The former Acheson Hall on UB’s South Campus has been stripped down. The 147,000-square-foot structure, vacant since 1994, is the future home of the School of Pharmacy. Kapoor Hall will be the first facility designed specifically for the needs and anticipated growth of UB Pharmacy, which is ranked in the top 25 pharmacy schools in the nation, according to U.S. News and World Report.
Kapoor Hall is named in honor of alumnus John N. Kapoor, who as a college graduate in India received a scholarship from UB that allowed him to complete a Ph.D. in 1972. A highly successful entrepreneur in the pharmaceutical industry, Kapoor has never forgotten UB’s generosity.
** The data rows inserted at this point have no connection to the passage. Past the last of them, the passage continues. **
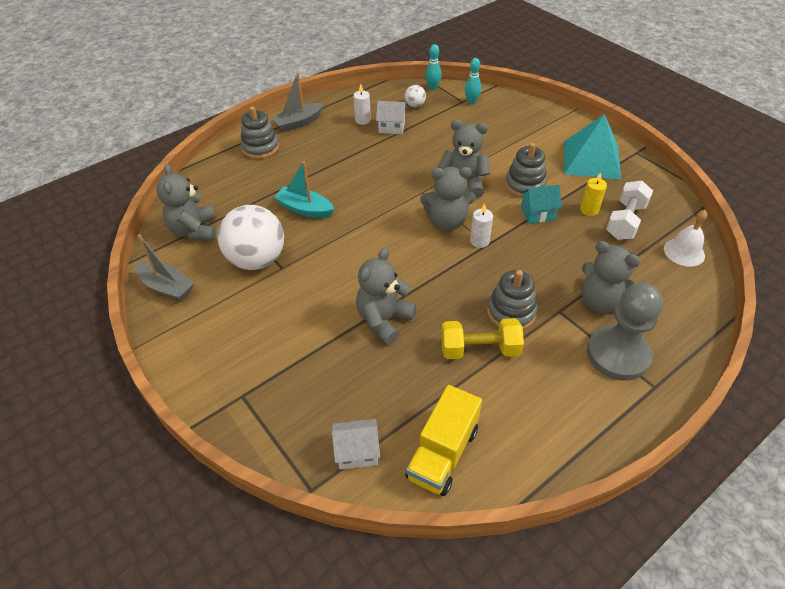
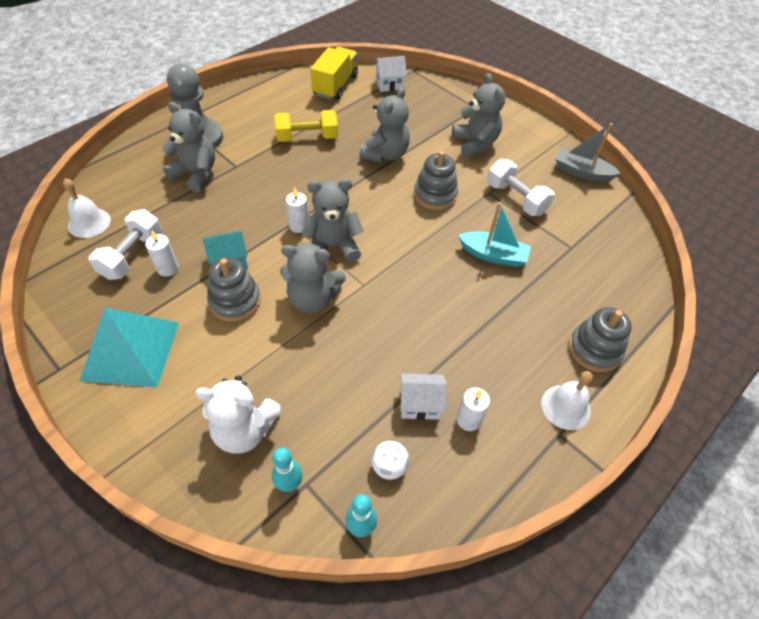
camera: 170 degrees right, 5 degrees up
(194, 230) = (596, 225): grey teddy bear -> grey teddy bear (475, 143)
(257, 259) = (516, 199): white ball -> white dumbbell
(299, 123) = (565, 407): grey boat -> white bell
(501, 121) = (244, 430): none -> white teddy bear
(511, 312) = (278, 163): grey stacking toy -> grey stacking toy (435, 195)
(589, 210) = (168, 268): yellow candle -> white candle

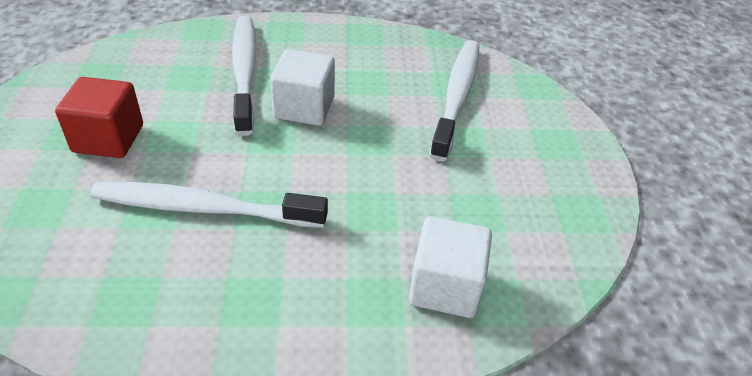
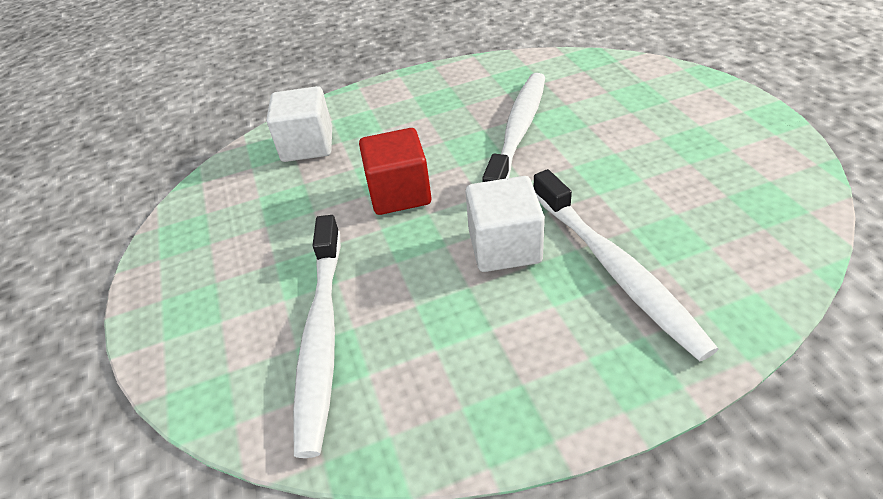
camera: 170 degrees right, 0 degrees up
(108, 138) = (658, 149): red cube -> red cube (399, 193)
(204, 208) = (518, 131): white toothbrush -> white toothbrush turned 60 degrees counterclockwise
Through the John and Editha Kapoor Charitable Foundation, he has given more than $10.8 million to UB Pharmacy, inspiring several other major donations in support of the new state-of-the-art facility that will bear his name.
The location of Kapoor Hall unites the pharmacy school with the other UB health sciences schools that comprise UB’s Academic Health Center: dental medicine, medicine, nursing and public health and health professions. The move is a return to the City of Buffalo, where the pharmacy school- the university’s second oldest entity, next to medicine- was founded more than 120 years ago. Since 1977, the pharmacy school has resided in Cooke and Hochstetter halls on UB’s North Campus.
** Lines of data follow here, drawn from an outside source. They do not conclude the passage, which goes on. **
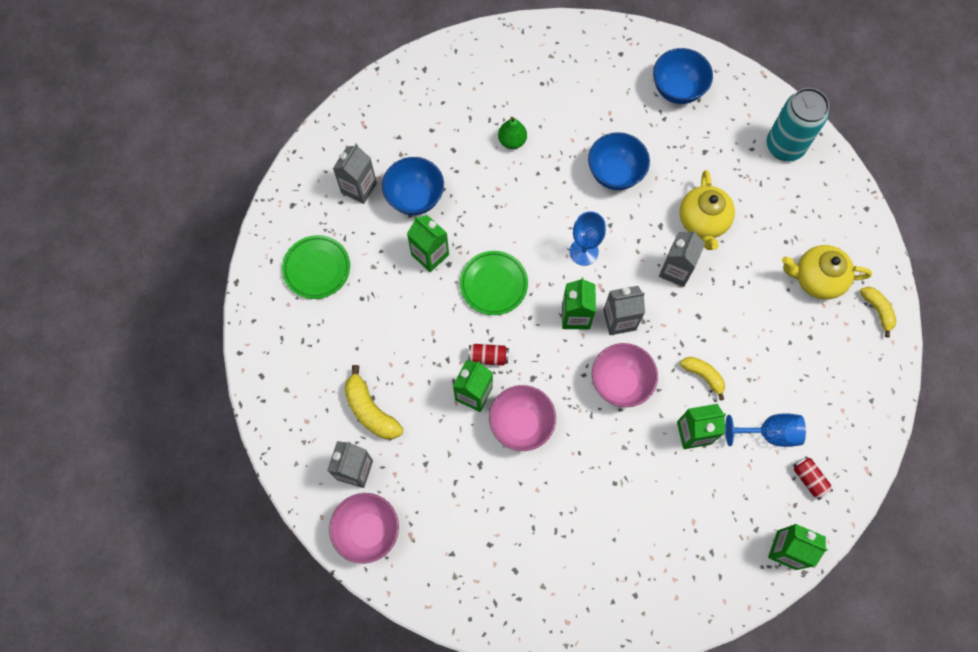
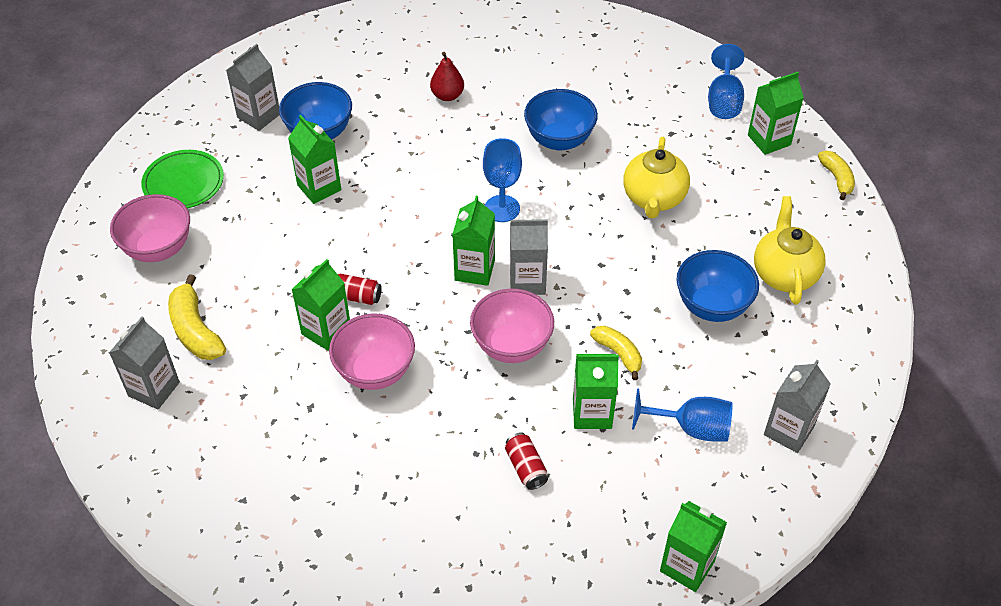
camera: 10 degrees right, 20 degrees down
(368, 531) = (146, 457): pink bowl -> pink bowl (158, 248)
(493, 284) = (385, 225): green plate -> none
(512, 141) = (447, 95): green pear -> red pear
(676, 270) = (609, 241): grey carton -> grey carton (788, 431)
(677, 90) = (652, 73): blue bowl -> blue bowl (712, 306)
(741, 110) = (723, 100): none -> blue goblet
(784, 146) = (769, 140): turquoise can -> green carton
(809, 479) = (734, 488): red can -> red can (526, 467)
(816, 279) = (784, 273): yellow teapot -> yellow teapot turned 75 degrees clockwise
(877, 310) = (857, 316): yellow banana -> yellow banana (836, 178)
Designed by architects S/L/A/M Collaborative, the building’s construction is making optimal use of public and private funds. New York State has provided $46 million for the $62 million construction project, with the rest coming from UB and private donors, to create a contemporary, highly functional and ecologically friendly teaching and research facility.
Besides state-of-the-art classrooms, the building will include patient assessment suites, student organizational and meeting spaces, study areas, computer labs, social gathering spaces, offices, conference rooms, apothecary museum and a café.
Completion is scheduled for the summer of 2012.